WNBA commissioner Cathy Engelbert said Atlanta Dream co-owner Kelly Loeffler, a U.S. senator from Georgia, won't be pushed into selling her interest in the team but that the league is aware of other potential owners for the franchise.
Several WNBA players have called for Loeffler to no longer be involved with the team because of her remarks in opposition to the league embracing Black Lives Matter as one of its primary social justice initiatives this season.
"We're not going to force her to sell her ownership," Engelbert told CNN in an interview Thursday. "She is not a current governor, she is not involved in the day-to-day, and we are aware there are interested parties who want to purchase the team.
"We have a board of governors -- she has not served as a governor since she became a senator, so since October of 2019."
On July 10 in The Daily Caller, Loeffler reiterated her opposition to the Black Lives Matter movement, as she had in a letter sent to Engelbert, referring to the organization as a "radical Marxist group that actively promotes violence and destruction across the country."
"Let me be clear: Every single African American life is important and must be valued," Loeffler wrote. "We must root out racism, pursue justice and ensure equality for all. But that's not the objective of the Black Lives Matter political organization. Making the statement that 'Black lives matter' and backing the nefarious entity of the same name are two very different things."
Loeffler also said "the Left" was trying to silence her and take away her business, and she was not going to give up the team.
"We review all of our owners' public statements," Engelbert said. "We are aware that there are interested parties who want to purchase the team, and so I know that's being worked on, but I can't really comment on everything that's said in the political environment."

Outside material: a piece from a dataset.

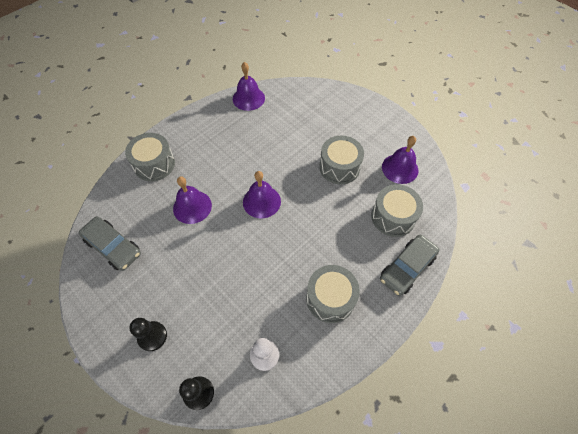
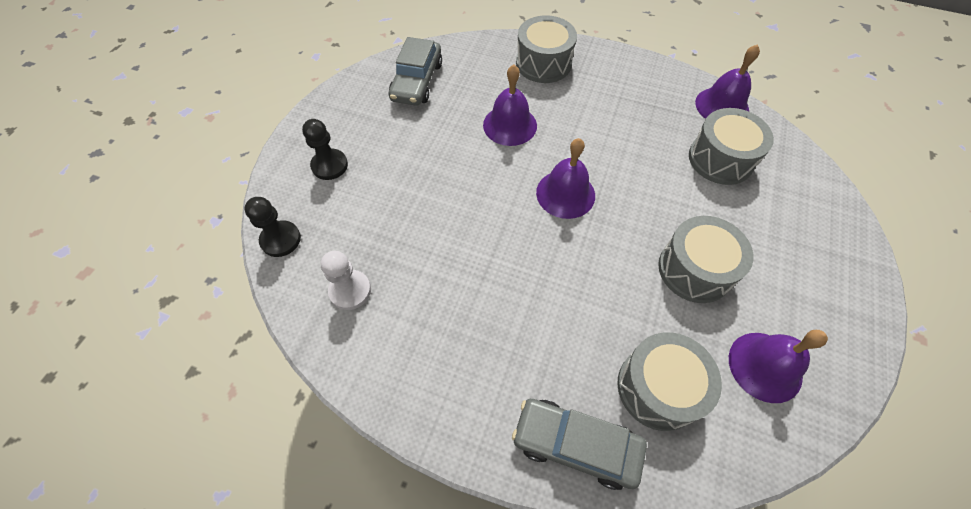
camera: 65 degrees right, 0 degrees up
(330, 298) = (465, 342): grey drum -> grey drum (720, 159)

Engelbert, who has been commissioner for a year, also told CNN she had been surprised to receive the letter from Loeffler.
"From the short time I've known her ... she's been very supportive of women's issues and women's empowerment, has been very interested in her players and what they stand for," Engelbert said in the CNN interview. "So I was surprised to receive it, but as commissioner I'm committed to making sure that the players' platform -- to vigorously advocate for social justice -- is what we're dedicating this season to."
Engelbert was also asked by CNN about the situation with Elena Delle Donne of the defending champion Washington Mystics. Delle Donne is unhappy that she was denied a medical exemption for this WNBA season in Bradenton, Florida, based on her history of Lyme disease, and suggested in an ESPN interview on Wednesday that her status as MVP might have had something to do with the decision made by the panel that reviewed her case.
"We're really sensitive to Elena's health, and we support her," Engelbert told CNN. "What we've been trying to do throughout setting up this whole season is to follow the science of the virus.
"We put in a process -- that we worked out collectively with the players' association -- to create a level playing field for all WNBA players so everyone was treated fairly. It's an independent medical review panel, and the level of player was not a factor when making any medical decisions."
Engelbert also pointed out that the Mystics said they would pay Delle Donne's salary this season as she rebabs after back surgery she had in January. Delle Donne's agent, Erin Kane, told ESPN on Wednesday that Delle Donne and the Mystics were still figuring out if that would require her to go to the Mystics' training facility in Washington, D.C. Delle Donne also has concerns about going there, Kane said.